▶ [BRIEF]: Nothing should differ between your answer and the records below.

[Layout change descriptions]
# # # # # # #
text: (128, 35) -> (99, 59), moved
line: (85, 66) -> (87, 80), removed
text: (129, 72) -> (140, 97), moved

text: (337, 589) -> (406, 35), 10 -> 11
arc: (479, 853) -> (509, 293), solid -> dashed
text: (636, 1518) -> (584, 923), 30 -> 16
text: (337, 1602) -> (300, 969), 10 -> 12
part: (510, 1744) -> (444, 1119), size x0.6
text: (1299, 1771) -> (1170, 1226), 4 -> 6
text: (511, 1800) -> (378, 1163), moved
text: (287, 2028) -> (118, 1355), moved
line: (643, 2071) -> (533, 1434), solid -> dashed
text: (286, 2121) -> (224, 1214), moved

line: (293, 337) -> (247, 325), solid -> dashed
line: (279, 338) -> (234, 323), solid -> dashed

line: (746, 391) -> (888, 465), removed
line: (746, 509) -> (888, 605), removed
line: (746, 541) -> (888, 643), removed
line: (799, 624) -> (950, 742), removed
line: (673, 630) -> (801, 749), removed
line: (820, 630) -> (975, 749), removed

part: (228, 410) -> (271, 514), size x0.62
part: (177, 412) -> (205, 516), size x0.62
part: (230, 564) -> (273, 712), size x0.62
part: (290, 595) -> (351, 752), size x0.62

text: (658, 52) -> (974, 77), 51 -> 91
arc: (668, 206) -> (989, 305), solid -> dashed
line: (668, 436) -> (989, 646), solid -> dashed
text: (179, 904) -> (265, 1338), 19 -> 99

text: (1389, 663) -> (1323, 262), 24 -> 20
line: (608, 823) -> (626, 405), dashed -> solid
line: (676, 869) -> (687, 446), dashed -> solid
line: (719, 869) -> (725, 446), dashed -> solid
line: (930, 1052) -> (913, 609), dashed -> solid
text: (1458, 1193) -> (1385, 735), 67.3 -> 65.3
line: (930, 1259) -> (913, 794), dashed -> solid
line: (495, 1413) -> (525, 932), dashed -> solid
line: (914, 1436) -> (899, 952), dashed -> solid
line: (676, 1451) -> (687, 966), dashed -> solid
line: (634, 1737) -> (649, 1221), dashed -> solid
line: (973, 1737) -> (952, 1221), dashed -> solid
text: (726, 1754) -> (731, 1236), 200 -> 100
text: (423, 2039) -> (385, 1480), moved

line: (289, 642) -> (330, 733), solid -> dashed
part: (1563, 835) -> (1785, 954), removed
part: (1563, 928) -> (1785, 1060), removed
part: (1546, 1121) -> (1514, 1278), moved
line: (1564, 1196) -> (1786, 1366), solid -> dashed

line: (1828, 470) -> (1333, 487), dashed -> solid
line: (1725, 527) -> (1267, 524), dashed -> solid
# # # # # # #
▶ [SOLUTION TO THIS TASK]:
text: (128, 35) -> (99, 59), moved
line: (85, 66) -> (87, 80), removed
text: (129, 72) -> (140, 97), moved

text: (337, 589) -> (406, 35), 10 -> 11
arc: (479, 853) -> (509, 293), solid -> dashed
text: (636, 1518) -> (584, 923), 30 -> 16
text: (337, 1602) -> (300, 969), 10 -> 12
part: (510, 1744) -> (444, 1119), size x0.6
text: (1299, 1771) -> (1170, 1226), 4 -> 6
text: (511, 1800) -> (378, 1163), moved
text: (287, 2028) -> (118, 1355), moved
line: (643, 2071) -> (533, 1434), solid -> dashed
text: (286, 2121) -> (224, 1214), moved

line: (293, 337) -> (247, 325), solid -> dashed
line: (279, 338) -> (234, 323), solid -> dashed

line: (746, 391) -> (888, 465), removed
line: (746, 509) -> (888, 605), removed
line: (746, 541) -> (888, 643), removed
line: (799, 624) -> (950, 742), removed
line: (673, 630) -> (801, 749), removed
line: (820, 630) -> (975, 749), removed

part: (228, 410) -> (271, 514), size x0.62
part: (177, 412) -> (205, 516), size x0.62
part: (230, 564) -> (273, 712), size x0.62
part: (290, 595) -> (351, 752), size x0.62

text: (658, 52) -> (974, 77), 51 -> 91
arc: (668, 206) -> (989, 305), solid -> dashed
line: (668, 436) -> (989, 646), solid -> dashed
text: (179, 904) -> (265, 1338), 19 -> 99

text: (1389, 663) -> (1323, 262), 24 -> 20
line: (608, 823) -> (626, 405), dashed -> solid
line: (676, 869) -> (687, 446), dashed -> solid
line: (719, 869) -> (725, 446), dashed -> solid
line: (930, 1052) -> (913, 609), dashed -> solid
text: (1458, 1193) -> (1385, 735), 67.3 -> 65.3
line: (930, 1259) -> (913, 794), dashed -> solid
line: (495, 1413) -> (525, 932), dashed -> solid
line: (914, 1436) -> (899, 952), dashed -> solid
line: (676, 1451) -> (687, 966), dashed -> solid
line: (634, 1737) -> (649, 1221), dashed -> solid
line: (973, 1737) -> (952, 1221), dashed -> solid
text: (726, 1754) -> (731, 1236), 200 -> 100
text: (423, 2039) -> (385, 1480), moved

line: (289, 642) -> (330, 733), solid -> dashed
part: (1563, 835) -> (1785, 954), removed
part: (1563, 928) -> (1785, 1060), removed
part: (1546, 1121) -> (1514, 1278), moved
line: (1564, 1196) -> (1786, 1366), solid -> dashed

line: (1828, 470) -> (1333, 487), dashed -> solid
line: (1725, 527) -> (1267, 524), dashed -> solid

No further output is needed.